Lenders require a certain percentage of equity, which can be as low as 5%. But you can expect extra refi costs and less favorable lending conditions. However, if your equity is 20% or more, you can qualify for a cheap refi. Lenders consider higher equity to be a lower risk of loan default.
In order to calculate how much your equity is and how much you can borrow, it’s a good idea to hire an appraiser to estimate the current value of your real estate. Subtract the rest of the mortgage debt from that amount, and there you have your equity. In some cases, it can be higher than the entire mortgage, which allows you to apply for a cash-out loan and thus refinance the mortgage and get some extra cash.
Check Your Credit Score
This step is a must before applying for any loan because it will show your chances for favorable refinancing. The better your credit score, the more eager lenders are to offer you better lending terms.
If your credit score is low due to previous financial mishaps, you can still apply for refinancing. However, it’s always better to put extra effort into fixing this parameter and ensure better refi conditions. It’ll take some time for your actions to show results, but it’s worth it.
Be sure to look for errors and outdated data in your credit report.

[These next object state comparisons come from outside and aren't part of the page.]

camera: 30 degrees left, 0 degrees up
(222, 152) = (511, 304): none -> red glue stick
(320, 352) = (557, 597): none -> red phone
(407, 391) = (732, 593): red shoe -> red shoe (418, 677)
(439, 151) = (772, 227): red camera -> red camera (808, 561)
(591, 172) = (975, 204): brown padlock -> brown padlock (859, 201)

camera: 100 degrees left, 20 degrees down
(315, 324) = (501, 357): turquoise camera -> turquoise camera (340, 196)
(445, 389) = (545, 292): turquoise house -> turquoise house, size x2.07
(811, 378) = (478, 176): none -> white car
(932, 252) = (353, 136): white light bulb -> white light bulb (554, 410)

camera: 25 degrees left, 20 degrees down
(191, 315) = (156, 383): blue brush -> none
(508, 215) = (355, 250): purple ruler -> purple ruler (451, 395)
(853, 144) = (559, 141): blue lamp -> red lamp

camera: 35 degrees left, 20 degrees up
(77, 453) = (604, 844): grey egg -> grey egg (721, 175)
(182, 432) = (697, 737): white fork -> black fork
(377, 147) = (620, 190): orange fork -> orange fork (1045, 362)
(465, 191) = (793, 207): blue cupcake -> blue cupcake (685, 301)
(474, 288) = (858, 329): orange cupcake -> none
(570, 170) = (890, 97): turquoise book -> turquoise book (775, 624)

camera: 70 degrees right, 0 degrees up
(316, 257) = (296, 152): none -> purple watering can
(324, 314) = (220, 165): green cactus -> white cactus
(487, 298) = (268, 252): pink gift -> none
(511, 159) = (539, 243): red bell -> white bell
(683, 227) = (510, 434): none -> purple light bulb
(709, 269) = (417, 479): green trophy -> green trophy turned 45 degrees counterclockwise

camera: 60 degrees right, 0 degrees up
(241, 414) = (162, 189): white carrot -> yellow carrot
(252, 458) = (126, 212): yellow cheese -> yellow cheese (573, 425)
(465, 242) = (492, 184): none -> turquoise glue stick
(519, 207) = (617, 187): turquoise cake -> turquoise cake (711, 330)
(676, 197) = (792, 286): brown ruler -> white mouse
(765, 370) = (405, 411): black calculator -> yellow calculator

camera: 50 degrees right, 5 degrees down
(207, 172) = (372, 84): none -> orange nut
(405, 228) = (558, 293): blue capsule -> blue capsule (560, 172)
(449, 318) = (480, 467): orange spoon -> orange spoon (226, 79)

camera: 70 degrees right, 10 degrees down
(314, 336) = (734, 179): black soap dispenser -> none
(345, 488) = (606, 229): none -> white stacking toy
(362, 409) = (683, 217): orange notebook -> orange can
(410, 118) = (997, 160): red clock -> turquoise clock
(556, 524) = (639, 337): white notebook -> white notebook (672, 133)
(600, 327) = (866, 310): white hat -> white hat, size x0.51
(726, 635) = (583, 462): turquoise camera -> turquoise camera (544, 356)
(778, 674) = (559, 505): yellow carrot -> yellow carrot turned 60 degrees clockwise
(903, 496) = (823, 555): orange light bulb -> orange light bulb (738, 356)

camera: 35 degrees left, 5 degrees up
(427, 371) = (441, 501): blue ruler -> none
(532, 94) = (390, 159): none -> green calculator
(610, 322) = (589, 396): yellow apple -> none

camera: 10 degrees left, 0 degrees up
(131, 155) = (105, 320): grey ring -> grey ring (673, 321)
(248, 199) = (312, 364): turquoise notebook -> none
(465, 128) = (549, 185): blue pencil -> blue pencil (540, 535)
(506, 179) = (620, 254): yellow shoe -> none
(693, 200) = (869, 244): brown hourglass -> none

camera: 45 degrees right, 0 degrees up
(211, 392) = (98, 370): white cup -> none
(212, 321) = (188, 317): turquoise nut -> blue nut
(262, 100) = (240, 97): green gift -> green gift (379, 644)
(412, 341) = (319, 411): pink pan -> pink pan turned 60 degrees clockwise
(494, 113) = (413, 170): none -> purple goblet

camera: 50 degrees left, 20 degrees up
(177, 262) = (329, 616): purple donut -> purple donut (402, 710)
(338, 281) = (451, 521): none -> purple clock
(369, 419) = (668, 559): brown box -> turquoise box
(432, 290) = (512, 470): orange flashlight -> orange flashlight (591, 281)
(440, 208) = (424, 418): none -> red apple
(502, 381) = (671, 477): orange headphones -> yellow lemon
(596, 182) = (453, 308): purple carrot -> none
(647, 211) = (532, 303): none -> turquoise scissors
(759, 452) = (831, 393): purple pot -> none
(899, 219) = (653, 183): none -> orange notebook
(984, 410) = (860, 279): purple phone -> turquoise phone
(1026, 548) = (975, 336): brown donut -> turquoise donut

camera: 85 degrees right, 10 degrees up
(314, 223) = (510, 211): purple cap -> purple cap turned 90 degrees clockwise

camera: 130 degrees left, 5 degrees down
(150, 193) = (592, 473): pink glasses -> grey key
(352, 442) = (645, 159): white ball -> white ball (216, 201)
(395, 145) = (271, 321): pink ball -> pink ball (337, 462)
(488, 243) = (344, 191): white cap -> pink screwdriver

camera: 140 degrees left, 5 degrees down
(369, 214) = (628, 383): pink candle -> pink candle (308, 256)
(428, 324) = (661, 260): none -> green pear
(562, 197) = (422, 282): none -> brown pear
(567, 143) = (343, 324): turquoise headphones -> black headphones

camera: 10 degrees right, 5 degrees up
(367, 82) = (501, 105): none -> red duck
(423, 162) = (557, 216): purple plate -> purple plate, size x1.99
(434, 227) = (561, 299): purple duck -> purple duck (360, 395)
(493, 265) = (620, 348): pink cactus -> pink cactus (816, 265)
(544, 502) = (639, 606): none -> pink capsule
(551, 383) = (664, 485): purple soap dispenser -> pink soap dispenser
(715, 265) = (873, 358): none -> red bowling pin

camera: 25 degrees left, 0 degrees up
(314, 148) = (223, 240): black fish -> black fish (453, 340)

Cut your debt and try to boost your earnings. However, the most important thing is to build good payment history by regularly paying installments on current loans, card balances, and other obligations you have.
Do the Math
Once you assess your borrowing abilities, you can look for refi loans. It’s always good to check the offers of several lenders and compare the refinance costs. What you need to know are the mortgage closing costs and the savings you would potentially achieve with a new loan because you need that to calculate the break-even point.
Closing costs include the costs of the new loan and possible penalties you’ll pay for closing the mortgage. In most cases, they are one to six percent of your loan. The savings you get by refinancing should cover these costs for a certain period. Of course, the shorter this period, the more benefits refinancing brings.
Be wary of no-closing refi costs loans (check its pros and cons here). Taking them doesn’t mean you won’t pay closing costs, but they’ll be included in the new loan. That can increase its costs because you’ll pay a little higher interest. Still, that’s a viable option if you can’t pay these expenses before the refinancing.
An essential item for this calculation is your plans for the future, like whether you will stay in the house or sell it. For instance, if the break-even point happens in the fourth year of refinancing, and you don’t plan to sell your home any time soon, you can enjoy refi benefits. In that case, the new installment brings actual savings.
Prepare Documents and Apply
After you’ve found a favorable refi loan, the last step before applying is to prepare the documentation. What documents you need depends on many factors, such as the type of employment, whether you have a co-borrower and the refi loan type. That can be a hassle, so you might want to hire an attorney to help you with this.
Taking out a refi loan at the right moment can be an excellent move. It can save you a lot of money and help you get your finances in order. To enjoy the most benefits, you should research your options, be well-informed, and pick the best deal to suit your needs and financial capability.